BLM has Categorical Exclusions for:
  • Fish and Wildlife
  • Fluid Minerals
  • Forestry
  • Rangeland Management
  • Realty
  • Solid Minerals
  • Transportation signs
  • Miscellaneous
For more details, see Part 516, Chapter 11 of the Department of Interior Manual.

In early 2008, the Department of the Interior proposed major changes to its NEPA regulations.  The proposed regulations would change the definition of 'cumulative effects' to limit what Interior agencies need to consider in a NEPA analysis and would formalize the use of adaptive management.  The preamble to the proposed rule provides a summary of Interior Department NEPA revisions over the past several years and discusses the Department's reasons for incorporating their proposal into new regulations (43 CFR Part 46) rather than amending the Departmental Manual.

In a decision published in November 2009, the Ninth Circuit Court of Appeals affirmed in part and reversed in part a lower court decision that the BLM violated NEPA and FLPMA when it agreed to a land exchange with a developer for several parcels of BLM land surrounding a former mining site near Joshua Tree National Park. Among its findings, the court ruled that the agency should have taken the reasonably probable use of public lands for a landfill into consideration as part of its "highest and best use" analysis under FLPMA. See National Parks & Conservation Assoc. v. Bureau of Land Management, Nos. 05-56814 et al., (9th Cir. Nov. 10, 2009).

For more information on EISs, EAs and categorical exclusions, see the NEPA section.
Advisory Councils and Boards
FLPMA originally provided for formal public participation in public land management through two types of committees operated in accordance with the Federal Advisory Committee Act (FACA). Advisory councils were to furnish advice on a wide range of issues, including land use planning, management, and disposal of the public lands. Grazing advisory boards were to provide advice and make recommendations on grazing allotment management plans and other grazing-related issues. The grazing advisory boards, which were limited in membership to grazing lessees and permittees, were only authorized through 1985 and no longer operate.

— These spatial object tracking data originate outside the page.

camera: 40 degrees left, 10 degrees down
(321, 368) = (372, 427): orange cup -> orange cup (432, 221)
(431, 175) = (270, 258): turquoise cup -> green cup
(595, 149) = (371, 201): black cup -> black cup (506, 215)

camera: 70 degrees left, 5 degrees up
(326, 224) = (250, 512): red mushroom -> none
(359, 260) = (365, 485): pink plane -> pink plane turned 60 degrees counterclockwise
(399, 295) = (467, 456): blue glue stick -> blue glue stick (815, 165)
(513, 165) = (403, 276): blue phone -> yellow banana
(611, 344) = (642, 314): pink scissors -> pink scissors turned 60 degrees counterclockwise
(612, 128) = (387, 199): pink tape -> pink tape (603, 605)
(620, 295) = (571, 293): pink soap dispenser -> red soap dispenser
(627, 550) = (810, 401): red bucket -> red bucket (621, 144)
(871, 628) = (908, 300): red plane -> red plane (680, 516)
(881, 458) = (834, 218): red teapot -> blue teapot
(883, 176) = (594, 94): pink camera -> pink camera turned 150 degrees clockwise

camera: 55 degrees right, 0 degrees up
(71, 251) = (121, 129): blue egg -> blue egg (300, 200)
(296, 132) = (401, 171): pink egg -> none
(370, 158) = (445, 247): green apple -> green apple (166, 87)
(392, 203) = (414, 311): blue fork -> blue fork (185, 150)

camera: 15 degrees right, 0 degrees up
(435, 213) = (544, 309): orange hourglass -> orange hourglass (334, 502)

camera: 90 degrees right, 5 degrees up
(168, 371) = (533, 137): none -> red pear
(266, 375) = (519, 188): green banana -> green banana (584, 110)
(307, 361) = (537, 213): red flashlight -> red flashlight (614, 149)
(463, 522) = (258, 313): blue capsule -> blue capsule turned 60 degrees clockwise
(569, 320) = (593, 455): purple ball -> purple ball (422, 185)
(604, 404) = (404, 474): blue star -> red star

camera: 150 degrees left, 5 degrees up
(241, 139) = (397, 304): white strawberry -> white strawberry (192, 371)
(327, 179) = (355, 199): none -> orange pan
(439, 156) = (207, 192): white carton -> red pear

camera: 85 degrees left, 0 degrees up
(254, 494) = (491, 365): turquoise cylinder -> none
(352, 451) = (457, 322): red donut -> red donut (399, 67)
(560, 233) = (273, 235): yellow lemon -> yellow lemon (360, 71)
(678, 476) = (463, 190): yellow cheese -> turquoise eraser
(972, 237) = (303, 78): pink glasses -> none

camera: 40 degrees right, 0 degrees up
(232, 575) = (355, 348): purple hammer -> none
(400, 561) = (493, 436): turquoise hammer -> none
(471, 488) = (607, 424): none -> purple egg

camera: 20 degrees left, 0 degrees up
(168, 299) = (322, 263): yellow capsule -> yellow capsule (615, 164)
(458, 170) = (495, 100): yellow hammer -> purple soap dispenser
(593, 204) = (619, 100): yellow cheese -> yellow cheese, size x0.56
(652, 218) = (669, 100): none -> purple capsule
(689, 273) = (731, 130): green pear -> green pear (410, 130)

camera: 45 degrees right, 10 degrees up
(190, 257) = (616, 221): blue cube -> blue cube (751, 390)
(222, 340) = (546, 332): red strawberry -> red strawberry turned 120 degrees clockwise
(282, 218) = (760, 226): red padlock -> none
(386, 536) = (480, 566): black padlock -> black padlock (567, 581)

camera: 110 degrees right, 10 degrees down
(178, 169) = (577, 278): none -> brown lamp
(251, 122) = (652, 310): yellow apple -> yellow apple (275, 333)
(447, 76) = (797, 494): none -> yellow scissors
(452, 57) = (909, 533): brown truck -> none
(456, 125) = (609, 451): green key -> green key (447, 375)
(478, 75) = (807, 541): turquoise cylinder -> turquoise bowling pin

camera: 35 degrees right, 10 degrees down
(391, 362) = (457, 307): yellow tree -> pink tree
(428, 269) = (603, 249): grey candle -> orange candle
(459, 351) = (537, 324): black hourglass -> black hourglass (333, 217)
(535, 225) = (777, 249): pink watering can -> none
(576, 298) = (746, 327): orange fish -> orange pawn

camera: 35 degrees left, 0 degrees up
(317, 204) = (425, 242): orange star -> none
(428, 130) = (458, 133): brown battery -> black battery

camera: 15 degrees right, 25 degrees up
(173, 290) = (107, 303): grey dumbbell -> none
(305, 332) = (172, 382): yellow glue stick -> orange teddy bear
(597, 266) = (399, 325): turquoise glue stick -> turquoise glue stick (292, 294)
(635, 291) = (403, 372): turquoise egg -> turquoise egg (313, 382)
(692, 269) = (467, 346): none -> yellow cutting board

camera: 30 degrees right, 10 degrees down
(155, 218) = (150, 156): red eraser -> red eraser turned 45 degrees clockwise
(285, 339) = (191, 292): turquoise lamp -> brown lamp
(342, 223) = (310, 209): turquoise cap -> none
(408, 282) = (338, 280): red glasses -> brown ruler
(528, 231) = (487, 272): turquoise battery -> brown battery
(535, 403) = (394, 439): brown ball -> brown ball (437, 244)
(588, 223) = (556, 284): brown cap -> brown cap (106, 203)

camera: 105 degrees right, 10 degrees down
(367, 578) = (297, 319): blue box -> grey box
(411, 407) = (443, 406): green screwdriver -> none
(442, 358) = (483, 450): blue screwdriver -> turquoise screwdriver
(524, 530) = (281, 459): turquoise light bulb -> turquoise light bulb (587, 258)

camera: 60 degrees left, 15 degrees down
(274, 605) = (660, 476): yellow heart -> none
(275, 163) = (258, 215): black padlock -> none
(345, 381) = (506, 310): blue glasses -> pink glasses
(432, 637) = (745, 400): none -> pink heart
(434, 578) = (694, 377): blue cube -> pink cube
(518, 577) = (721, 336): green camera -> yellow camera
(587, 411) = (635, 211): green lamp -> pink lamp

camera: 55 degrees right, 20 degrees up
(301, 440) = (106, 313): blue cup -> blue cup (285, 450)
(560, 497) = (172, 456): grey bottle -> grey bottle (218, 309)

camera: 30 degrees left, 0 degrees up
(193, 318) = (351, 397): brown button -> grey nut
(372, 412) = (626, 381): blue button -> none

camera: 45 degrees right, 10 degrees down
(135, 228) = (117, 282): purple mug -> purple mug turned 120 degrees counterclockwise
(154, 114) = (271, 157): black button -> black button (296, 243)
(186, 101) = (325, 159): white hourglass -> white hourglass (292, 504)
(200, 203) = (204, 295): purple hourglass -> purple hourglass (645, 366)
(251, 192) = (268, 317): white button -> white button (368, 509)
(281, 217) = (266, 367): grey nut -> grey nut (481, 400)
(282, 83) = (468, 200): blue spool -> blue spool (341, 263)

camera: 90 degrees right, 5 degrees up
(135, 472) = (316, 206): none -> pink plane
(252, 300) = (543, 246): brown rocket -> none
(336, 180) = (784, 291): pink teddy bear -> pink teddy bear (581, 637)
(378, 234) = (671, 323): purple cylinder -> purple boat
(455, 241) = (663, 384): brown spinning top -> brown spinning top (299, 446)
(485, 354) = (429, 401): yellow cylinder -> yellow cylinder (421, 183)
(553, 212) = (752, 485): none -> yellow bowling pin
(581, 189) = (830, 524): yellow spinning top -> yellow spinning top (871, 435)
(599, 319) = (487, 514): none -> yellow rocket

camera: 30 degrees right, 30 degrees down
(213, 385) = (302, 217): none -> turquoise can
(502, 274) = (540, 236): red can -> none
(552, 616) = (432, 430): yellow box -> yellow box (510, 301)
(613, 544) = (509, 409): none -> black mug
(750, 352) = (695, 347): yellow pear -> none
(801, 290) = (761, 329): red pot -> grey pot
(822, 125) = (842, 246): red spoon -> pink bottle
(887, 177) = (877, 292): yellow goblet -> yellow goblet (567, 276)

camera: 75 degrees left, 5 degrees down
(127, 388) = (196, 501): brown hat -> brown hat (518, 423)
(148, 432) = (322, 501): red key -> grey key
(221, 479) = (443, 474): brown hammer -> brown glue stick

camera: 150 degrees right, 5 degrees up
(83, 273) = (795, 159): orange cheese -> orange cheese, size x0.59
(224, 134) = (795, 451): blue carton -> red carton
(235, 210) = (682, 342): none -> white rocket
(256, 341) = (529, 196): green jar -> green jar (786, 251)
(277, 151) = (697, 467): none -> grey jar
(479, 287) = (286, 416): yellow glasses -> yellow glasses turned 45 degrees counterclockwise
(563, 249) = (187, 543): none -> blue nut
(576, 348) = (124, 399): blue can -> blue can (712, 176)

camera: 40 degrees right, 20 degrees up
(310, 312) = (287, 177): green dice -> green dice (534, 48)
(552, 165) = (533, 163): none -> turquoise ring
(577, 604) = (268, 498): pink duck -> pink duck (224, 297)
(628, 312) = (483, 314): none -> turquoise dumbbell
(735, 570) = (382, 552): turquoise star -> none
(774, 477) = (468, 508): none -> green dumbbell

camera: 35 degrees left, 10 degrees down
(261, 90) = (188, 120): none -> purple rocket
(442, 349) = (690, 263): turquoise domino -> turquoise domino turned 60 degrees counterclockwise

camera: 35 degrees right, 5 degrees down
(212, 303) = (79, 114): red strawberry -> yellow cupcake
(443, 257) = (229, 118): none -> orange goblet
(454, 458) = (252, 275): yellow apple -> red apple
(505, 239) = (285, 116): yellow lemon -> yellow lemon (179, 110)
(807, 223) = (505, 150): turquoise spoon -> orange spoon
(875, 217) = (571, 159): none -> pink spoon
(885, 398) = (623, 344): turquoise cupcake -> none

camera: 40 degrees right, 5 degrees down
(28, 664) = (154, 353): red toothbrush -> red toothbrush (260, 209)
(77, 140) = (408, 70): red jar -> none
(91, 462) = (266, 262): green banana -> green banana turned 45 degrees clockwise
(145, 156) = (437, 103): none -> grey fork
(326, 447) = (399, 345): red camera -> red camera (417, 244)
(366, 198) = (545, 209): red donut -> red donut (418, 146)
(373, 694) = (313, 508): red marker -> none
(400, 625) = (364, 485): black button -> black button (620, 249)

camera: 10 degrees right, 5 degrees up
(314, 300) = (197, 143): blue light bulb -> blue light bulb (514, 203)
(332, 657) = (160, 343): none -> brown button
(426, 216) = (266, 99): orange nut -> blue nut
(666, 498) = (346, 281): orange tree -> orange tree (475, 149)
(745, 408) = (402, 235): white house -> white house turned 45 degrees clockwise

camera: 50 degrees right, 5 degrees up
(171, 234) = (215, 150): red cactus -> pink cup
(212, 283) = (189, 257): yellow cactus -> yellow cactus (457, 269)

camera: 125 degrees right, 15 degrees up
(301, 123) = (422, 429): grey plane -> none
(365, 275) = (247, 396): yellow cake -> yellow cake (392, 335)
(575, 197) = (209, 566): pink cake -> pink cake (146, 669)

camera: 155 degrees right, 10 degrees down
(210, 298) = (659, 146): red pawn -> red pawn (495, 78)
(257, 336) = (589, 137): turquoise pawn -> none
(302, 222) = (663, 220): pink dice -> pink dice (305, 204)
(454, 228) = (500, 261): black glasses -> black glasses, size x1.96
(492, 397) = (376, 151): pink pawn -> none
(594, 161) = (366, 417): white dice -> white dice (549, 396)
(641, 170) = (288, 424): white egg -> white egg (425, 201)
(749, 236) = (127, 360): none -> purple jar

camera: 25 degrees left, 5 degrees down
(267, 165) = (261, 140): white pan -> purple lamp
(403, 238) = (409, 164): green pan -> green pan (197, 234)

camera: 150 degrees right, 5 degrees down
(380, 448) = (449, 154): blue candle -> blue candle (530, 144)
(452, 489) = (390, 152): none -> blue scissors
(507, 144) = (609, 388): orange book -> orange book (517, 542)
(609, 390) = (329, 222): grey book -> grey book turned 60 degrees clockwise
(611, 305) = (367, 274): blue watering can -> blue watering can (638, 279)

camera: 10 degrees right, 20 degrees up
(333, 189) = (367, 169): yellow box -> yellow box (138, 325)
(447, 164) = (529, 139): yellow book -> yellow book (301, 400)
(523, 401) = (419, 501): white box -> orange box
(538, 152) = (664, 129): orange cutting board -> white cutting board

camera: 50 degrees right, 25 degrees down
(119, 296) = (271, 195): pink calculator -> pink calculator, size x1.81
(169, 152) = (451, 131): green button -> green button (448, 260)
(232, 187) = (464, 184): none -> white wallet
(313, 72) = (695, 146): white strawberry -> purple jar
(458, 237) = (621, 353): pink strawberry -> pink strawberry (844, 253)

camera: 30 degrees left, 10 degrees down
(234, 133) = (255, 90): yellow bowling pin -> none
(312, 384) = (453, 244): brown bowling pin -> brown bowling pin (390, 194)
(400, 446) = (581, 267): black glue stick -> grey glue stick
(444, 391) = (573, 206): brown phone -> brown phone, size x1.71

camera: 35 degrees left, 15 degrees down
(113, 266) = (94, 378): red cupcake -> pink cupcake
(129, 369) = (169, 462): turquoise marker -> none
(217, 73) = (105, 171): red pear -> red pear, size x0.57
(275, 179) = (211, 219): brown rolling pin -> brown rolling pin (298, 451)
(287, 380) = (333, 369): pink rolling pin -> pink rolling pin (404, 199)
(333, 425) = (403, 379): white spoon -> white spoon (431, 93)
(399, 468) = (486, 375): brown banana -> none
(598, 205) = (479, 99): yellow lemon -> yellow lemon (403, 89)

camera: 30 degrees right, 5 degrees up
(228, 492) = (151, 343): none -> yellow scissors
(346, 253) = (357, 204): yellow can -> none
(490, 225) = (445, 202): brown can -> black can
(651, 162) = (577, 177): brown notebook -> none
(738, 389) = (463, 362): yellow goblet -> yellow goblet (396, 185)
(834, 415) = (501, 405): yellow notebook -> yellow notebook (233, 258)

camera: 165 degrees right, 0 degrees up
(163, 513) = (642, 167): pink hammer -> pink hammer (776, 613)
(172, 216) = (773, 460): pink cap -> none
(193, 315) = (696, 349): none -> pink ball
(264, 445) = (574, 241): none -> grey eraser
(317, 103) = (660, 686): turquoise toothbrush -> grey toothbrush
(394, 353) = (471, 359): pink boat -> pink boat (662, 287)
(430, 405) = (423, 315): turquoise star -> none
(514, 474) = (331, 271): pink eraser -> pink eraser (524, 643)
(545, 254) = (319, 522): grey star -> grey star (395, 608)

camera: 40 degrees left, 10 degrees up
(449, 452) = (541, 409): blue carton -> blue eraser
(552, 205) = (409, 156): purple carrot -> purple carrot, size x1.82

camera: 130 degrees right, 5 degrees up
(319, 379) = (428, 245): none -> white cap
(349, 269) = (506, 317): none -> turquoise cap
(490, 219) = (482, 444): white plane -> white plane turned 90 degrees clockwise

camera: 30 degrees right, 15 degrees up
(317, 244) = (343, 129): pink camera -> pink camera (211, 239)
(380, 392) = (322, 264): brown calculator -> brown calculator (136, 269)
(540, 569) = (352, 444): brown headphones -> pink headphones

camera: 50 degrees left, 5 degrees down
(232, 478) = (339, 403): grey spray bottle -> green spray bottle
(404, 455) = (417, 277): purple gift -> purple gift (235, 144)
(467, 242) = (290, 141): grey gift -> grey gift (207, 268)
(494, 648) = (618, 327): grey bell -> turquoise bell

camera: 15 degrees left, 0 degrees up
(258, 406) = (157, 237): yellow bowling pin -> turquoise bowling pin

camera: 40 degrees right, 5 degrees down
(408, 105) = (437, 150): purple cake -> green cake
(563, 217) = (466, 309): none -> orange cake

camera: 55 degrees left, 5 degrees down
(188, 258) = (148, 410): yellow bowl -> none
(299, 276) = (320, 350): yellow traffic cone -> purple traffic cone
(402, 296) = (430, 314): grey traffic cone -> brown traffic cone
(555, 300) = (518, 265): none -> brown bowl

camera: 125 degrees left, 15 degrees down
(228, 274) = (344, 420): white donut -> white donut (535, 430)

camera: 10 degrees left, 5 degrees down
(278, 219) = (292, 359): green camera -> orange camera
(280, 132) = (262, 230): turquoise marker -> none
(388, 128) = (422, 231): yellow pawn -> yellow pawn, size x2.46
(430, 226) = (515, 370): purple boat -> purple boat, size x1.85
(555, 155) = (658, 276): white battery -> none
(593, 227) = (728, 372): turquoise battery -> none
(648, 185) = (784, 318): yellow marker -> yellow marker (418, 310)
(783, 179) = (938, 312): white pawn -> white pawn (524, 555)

In 1995, Secretary of the Interior Bruce Babbitt rejuvenated the advisory councils though the creation of Resource Advisory Councils (RACs) that provide advice and recommendations to the BLM and the Department of Interior on management of the public lands. Twenty-three RACs are currently active in the western states. Each RAC includes local residents who represent three major stakeholder groups:
  • commercial/commodity interests;
  • environmental/historical organizations; and
  • state and local government, Native American tribes, and the public at large.
The Secretary of the Interior appoints RAC members on advice from the appropriate governor and BLM state director. While community members might have an opportunity to serve as members of an  advisory council, this opportunity is necessarily limited by the size of the group and the number of stakeholders that must be represented. However, FLPMA does provide for public participation through public hearings and other means.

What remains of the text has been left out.